I found ballroom dance. I found a group of people that, for the first time in my life, let me feel like I was at home.
But, as has been said so many times by so many different people, “If you love someone, set them free.” The same concept applies.
Fall of 2012 was the beginning of the end for my short-lived love of competitive dance. The summer brought around a lot of life changes and challenges that I needed to adapt to and overcome. I stretched myself thin with family problems, a new job, paying bills, academics and ballroom.
I wasn’t sleeping, I wasn’t eating, my grades were starting to slip and I was having more breakdowns in a week than I had in the last academic year.
In the process of talking to a therapist to sort out the hot mess that was my life, we came up with an organizational system: bubbles. There was a work bubble, a social bubble, an academic bubble and a ballroom bubble.
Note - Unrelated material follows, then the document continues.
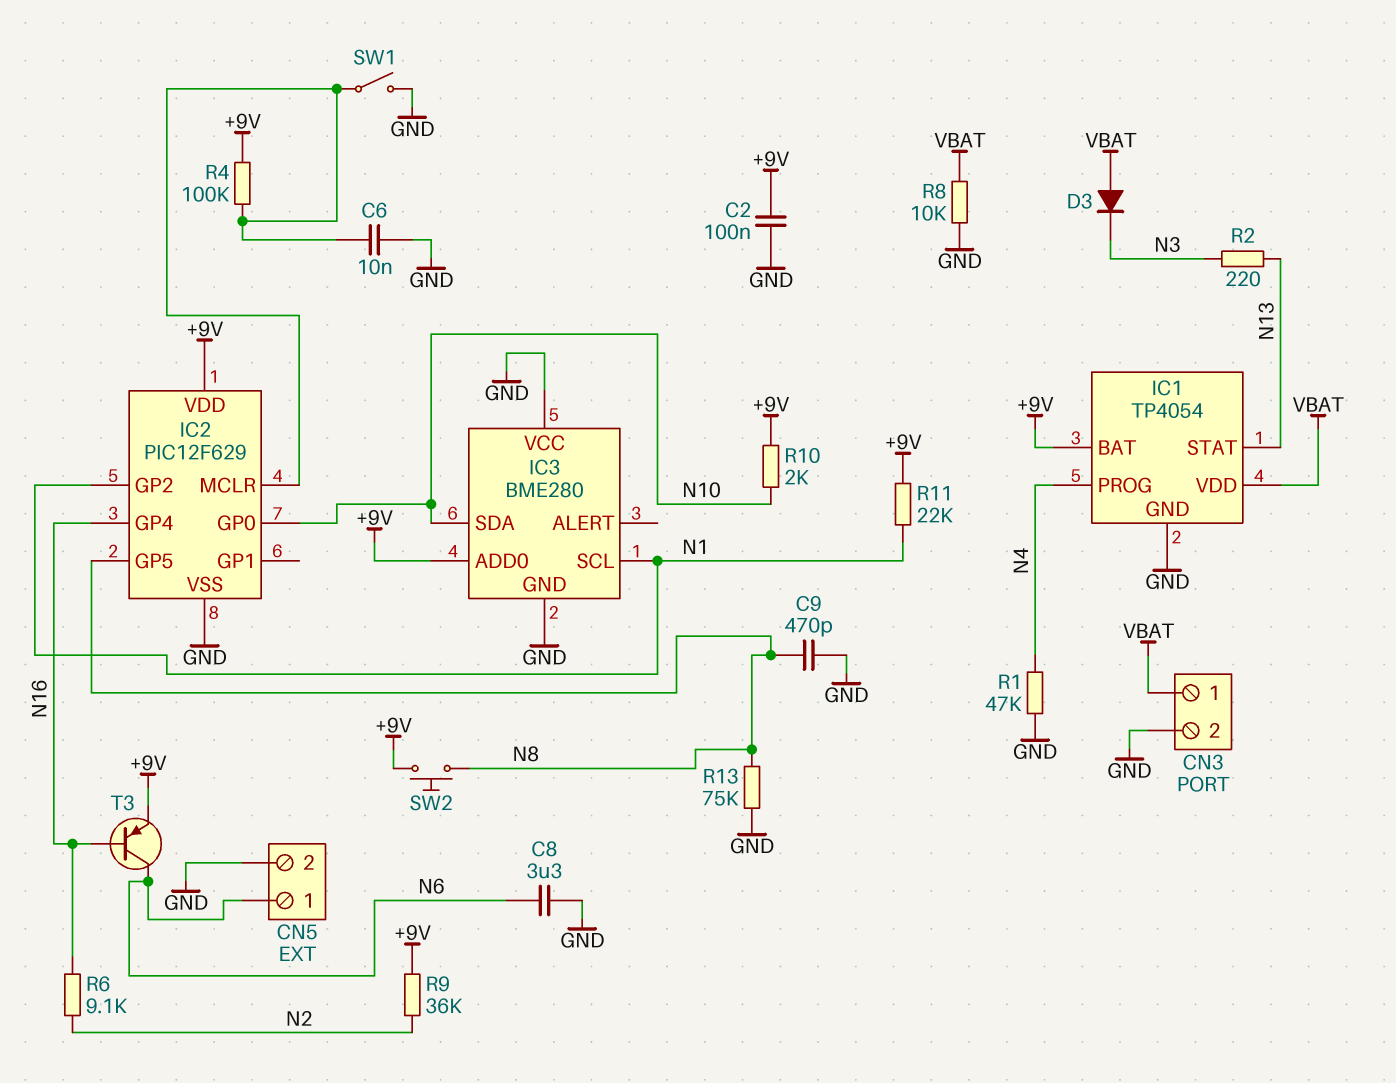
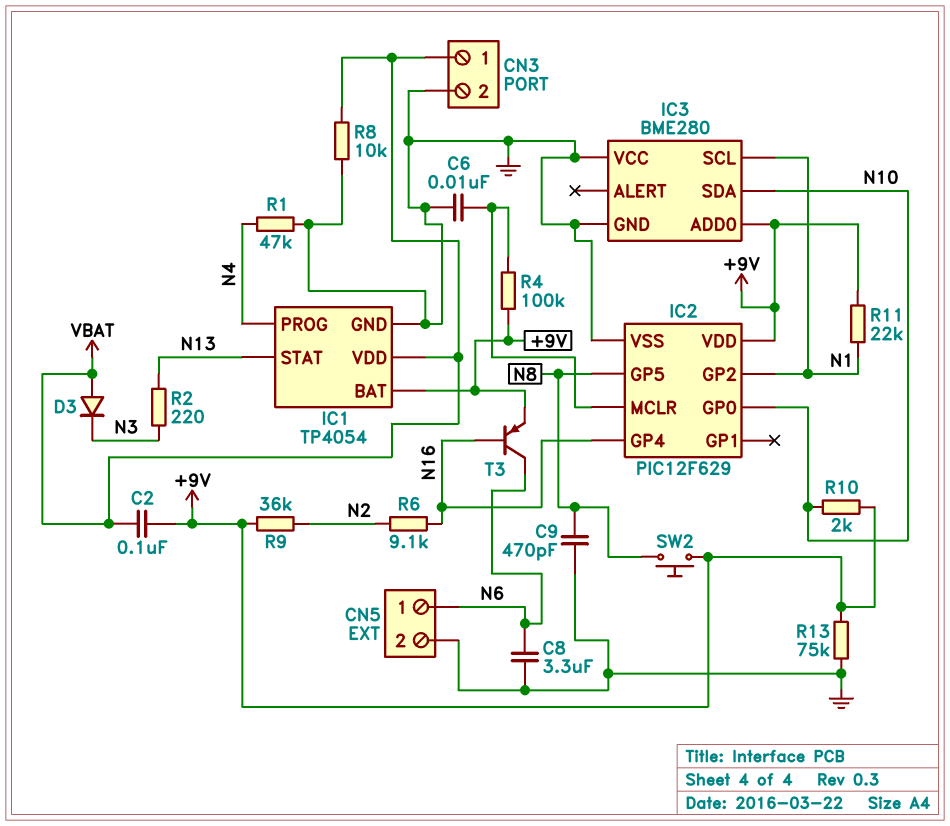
C2: 100nF (+9V, GND) -> 100nF (+9V, VBAT)
R13: 75k (GND, N8) -> 75k (+9V, GND)
SW1: switch (GND, IC2/MCLR) -> none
One of the bubbles had to pop.
I started to lean toward the ballroom bubble with a needle. I cried at practice and felt like I no longer belonged to a team. I dreaded going, debating whether or not my presence would be worth staying up all night.
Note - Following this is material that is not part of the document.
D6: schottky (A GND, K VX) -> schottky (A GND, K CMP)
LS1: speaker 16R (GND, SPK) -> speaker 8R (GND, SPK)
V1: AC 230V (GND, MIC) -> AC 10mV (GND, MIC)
It seemed like it would be an easy decision to make: to stop pursuing something that makes you question whether or not it’s right to pursue.
But not when you love that something.
Dancing was, for a while, equal to breathing or eating or drinking water. How could you give up something so amazing, something that you loved, simply because you have the possibility to be able to find something equally as great? Hint: It isn’t easy.
But people don’t remember the second half of that famous quote: “If they come back, they’re yours; if they don’t, they never were.”
There is a time and a place for everything in the world. People are in your life for a reason, and they leave for different ones. Things come and go when you need them to, even though you might not realize it. Giving up on something or someone you love, if you have the sinking feeling it’s right, probably is the best route to go.
After becoming the ballroom ghost in the spring 2013 semester, I stopped talking to a therapist. I opened up about my problems. I stopped crying. I found a new passion, and I can pinpoint exactly where it started: in the middle of the woods, crossing streams and trekking through mud with 15 pounds of camera gear in pursuit of an ROTC class. Somehow I was enjoying myself — enjoying myself more than I had waking up at 5 a.m. to apply stage makeup and run off in a dress to make it onto a competition floor on time.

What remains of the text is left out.